Remarks by Thomas C. Melzer
1988 Kickoff Breakfast
Greater St. Louis U.S. Savings Bonds Drive
March 2, 1988

I am pleased to have this opportunity to say a few words about the
general importance of saving and why we, as a nation, need to increase
our savings at the present time.
Throughout history, saving has been characterized as truly virtuous
behavior.

In recent years, however, I am sorry to say, savings behavior

in the U.S. has not been all that virtuous. Since 1982, as a nation, we
have saved, on average, about 2.3 percent of our income each year. Our
national net savings rate is not only down sharply from its 6.6 percent
average rate in the late 1970s; it is also abysmally low when compared to
national net savings rates in other industrialized countries.

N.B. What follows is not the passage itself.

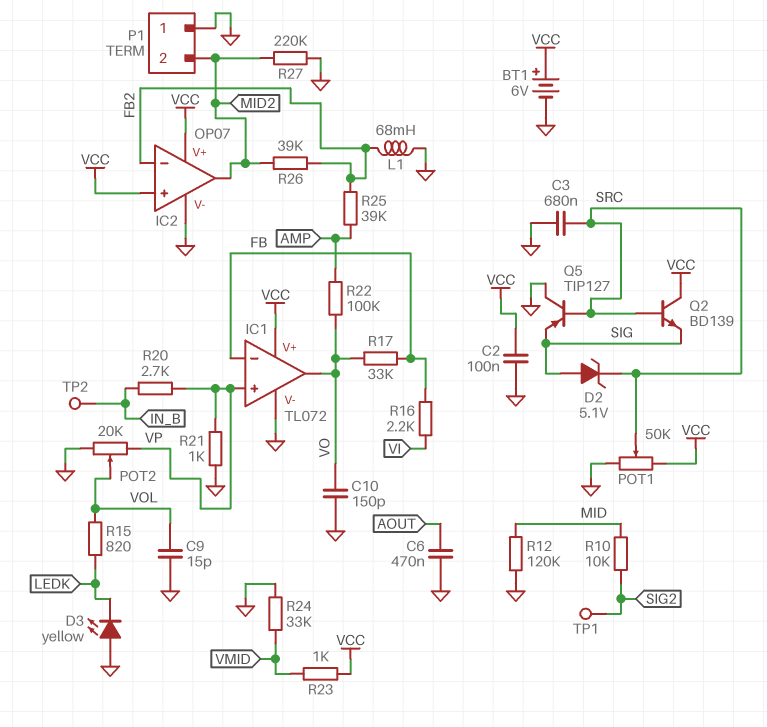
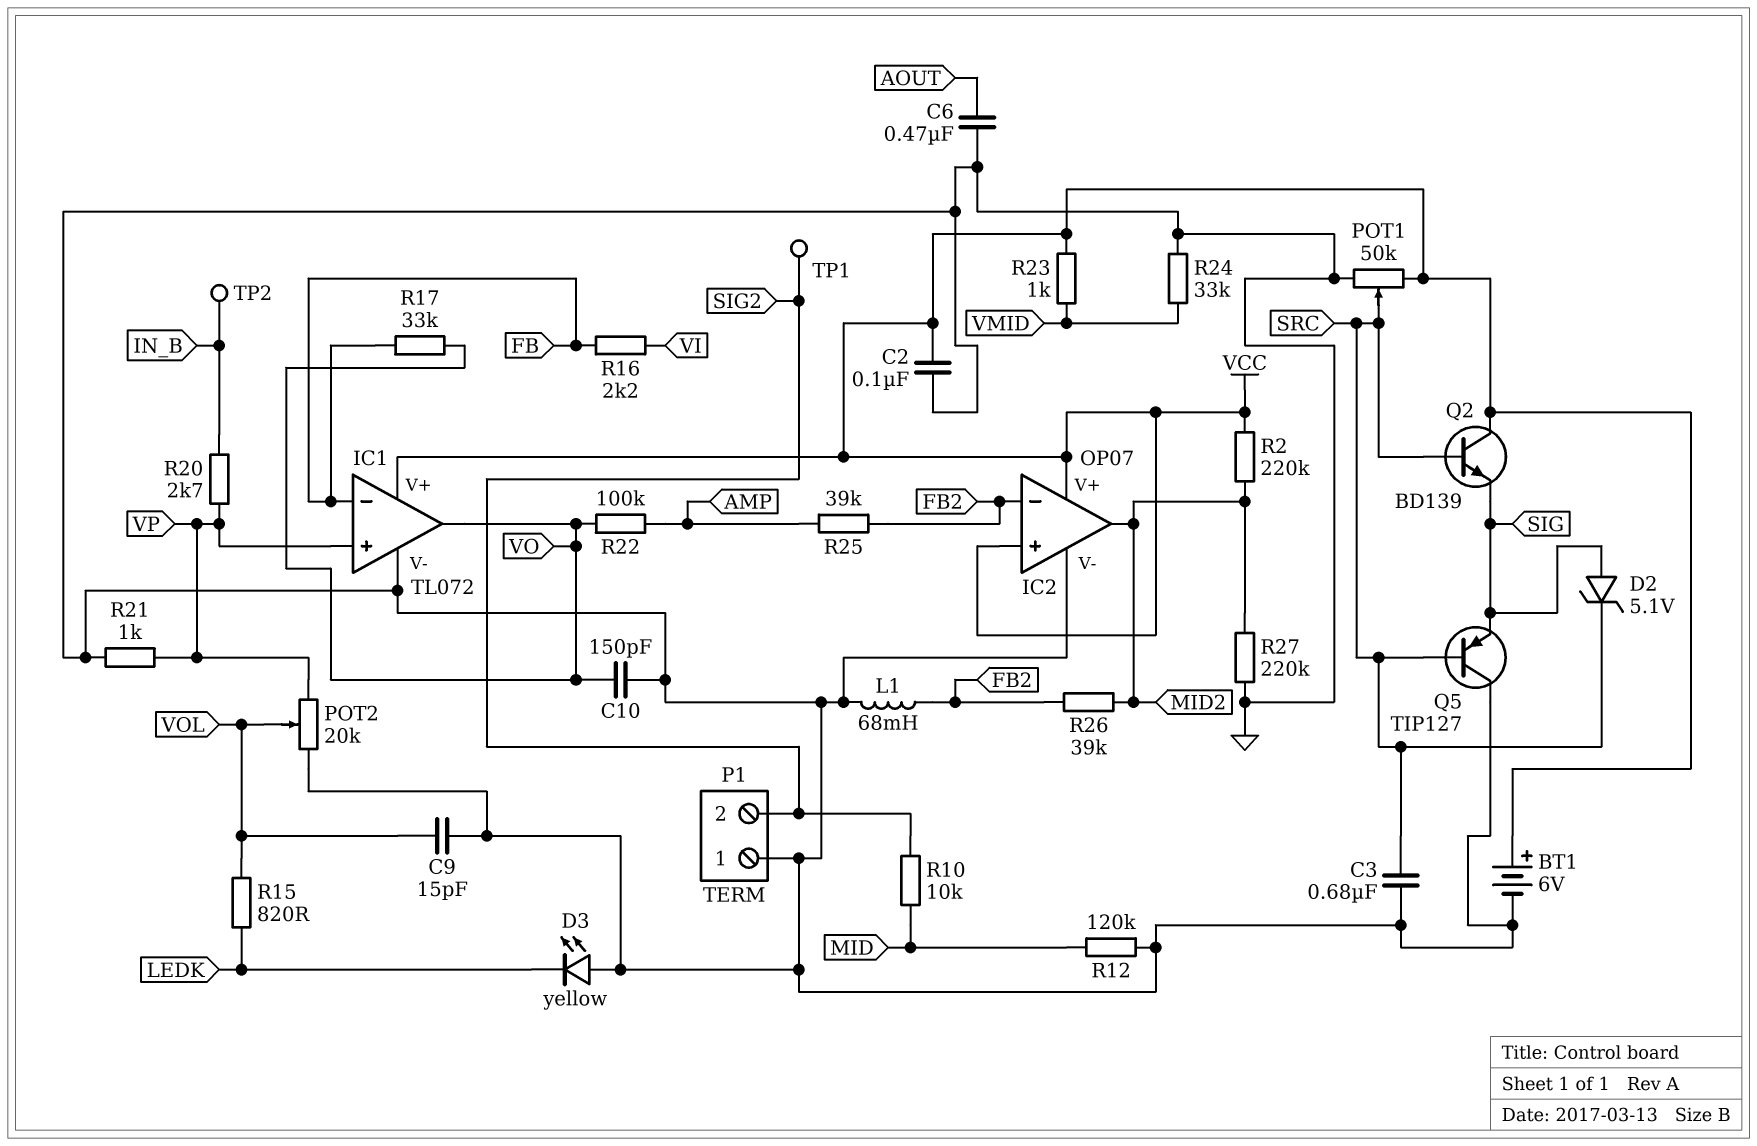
P1 pin 2: MID2 -> SIG2
R2: none -> 220k (MID2, VCC)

For
example, in recent years, national savings rates in Japan have run about
17 percent; in England, they have been about 20 percent. While these
rates may be a bit overstated due to differences in measurement, there is
still a whopping imbalance.
Now, it might be easy to say "so what?" when we are confronted with
comparisons showing how low this nation ranks in terms of its savings.
After all, we are now entering the sixth year of the current expansion.
Since 1982, more than 15 million new jobs have been created; and over
this period, our real output growth has averaged better than four percent
per year. However, such a quick-and-easy dismissal of our failure to
save more would be a serious mistake. Our lack of saving in this decade
has come to be viewed with alarm by many people for reasons that relate
closely to our national self-interest.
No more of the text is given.